Philippe Faucon était présent à L’Eldorado la semaine dernière pour parler de son nouveau film, Fatima. L’homme est timide, certainement un peu pudique, discret. Comme Fatima. Il ressemble au film, à moins que ce ne soit l’inverse. Double belle impression.
Philippe Faucon tourne autour de la question de l’intégration depuis une dizaine d’années. Peut-être un peu plus : La Trahison en 2005 ( l’un des rares films sur la Guerre d’Algérie) ; Dans la vie en 2008, la rencontre de deux femmes, l’une de confession juive et l’autre musulmane ; La Désintégration en 2011 (où comment l’on peut devenir terroriste, ou pas) et Fatima aujourd’hui. Comment être immigré en France ? Fatima vient contrebalancer La Désintégration : si son précédent film montrait un arbre (un cas isolé), Faucon voulait cette fois montrer la forêt d’anonymes, les héros du quotidien.
Fatima est inspiré du journal de Fatima Elayoubi. Algérienne, elle est déscolarisée assez jeune. Elle part quelques années plus tard en France pour suivre son mari. Dans ce nouveau pays, elle apprend seule à lire et à écrire l’arabe. Elle commence un journal intime qui retrace son quotidien de femme de ménage et de mère de deux adolescentes, deux filles qui elles, parlent le français. Elle écrit pour elles, pour leur dire ce qu’elle ne peut pas faire au quotidien à cause de la frontière imposée par la langue. Fracture familiale entre deux générations qui littéralement ne se comprennent pas.
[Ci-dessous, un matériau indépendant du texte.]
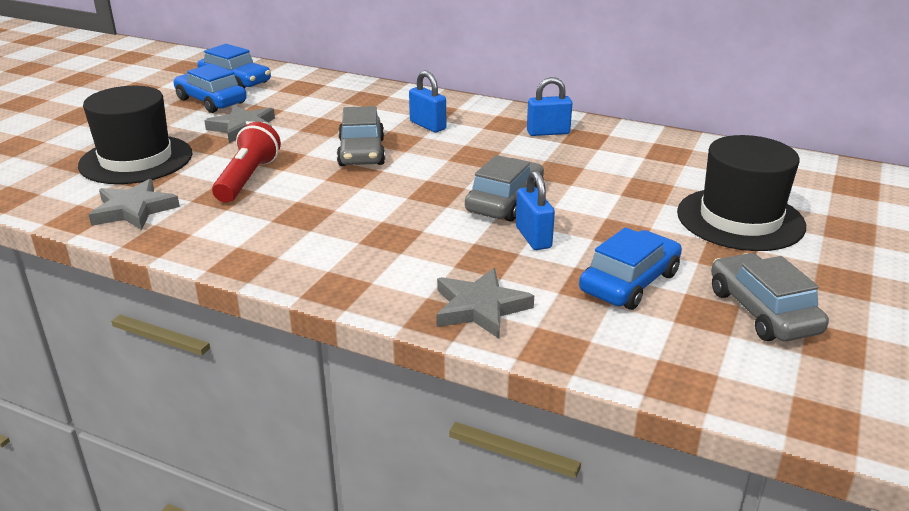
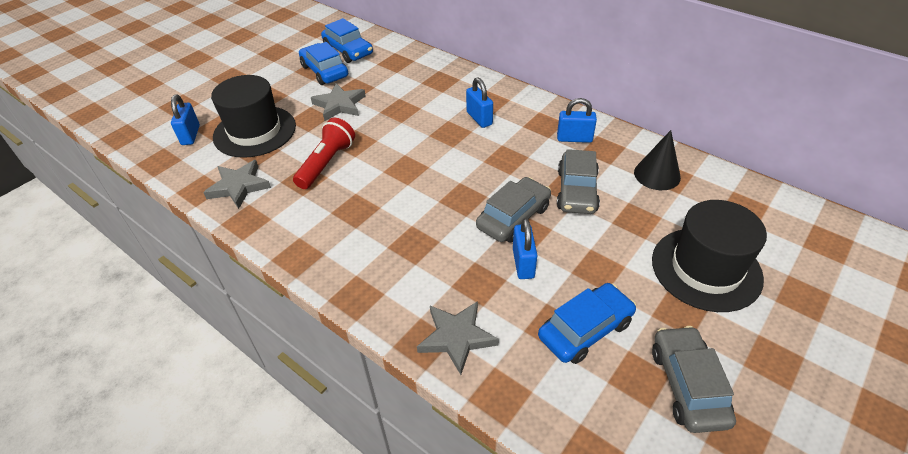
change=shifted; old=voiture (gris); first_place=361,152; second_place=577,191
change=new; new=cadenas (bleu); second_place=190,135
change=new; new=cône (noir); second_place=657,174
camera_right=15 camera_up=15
La relation entre les trois femmes (le père a refait sa vie, ce n’est qu’une ombre qui vient de temps en temps reprendre son rôle) met à jour trois attitudes face à la vie. Celle de Fatima d’abord qui est à la fois fière et courageuse et dont le seul moteur est le bonheur de ses filles. Pour l’aînée, ce sera la revanche, la volonté de réussir coûte que coûte une première année de médecine, obtenir sur la vie cette revanche sociale que sa mère ne peut plus s’offrir ; la seconde, plus jeune, est dans la violence, la colère sourde. Sa mère n’est pour elle qu’un torchon que les grandes bourgeoises blanches utilisent. Fatima résiste, accompagne et entoure de son amour ses deux filles. Inébranlable. Presque.
Une fois de plus, et comme souvent maintenant, le rôle de Fatima est tenu par une comédienne non-professionnelle, assez proche de la vraie Fatima. Et une fois de plus, c’est une démonstration magistrale. Soria Zeroual a vécu au moins autant que son personnage humiliations, difficultés et fiertés.
Je ne vais pas dire que ce film est intelligent, que ces personnages existent intensément, que le film vous touche là, tout au fond, que le scénario est extrêmement fin, que la mise en scène sert au mieux les moindres battements de cœur de ces trois femmes. Je vais juste vous dire d’aller voir le film. Il n’y a RIEN d’autre à voir cette semaine.
– Melita Breitcbach
Fatima de Philippe Faucon au cinéma Eldorado.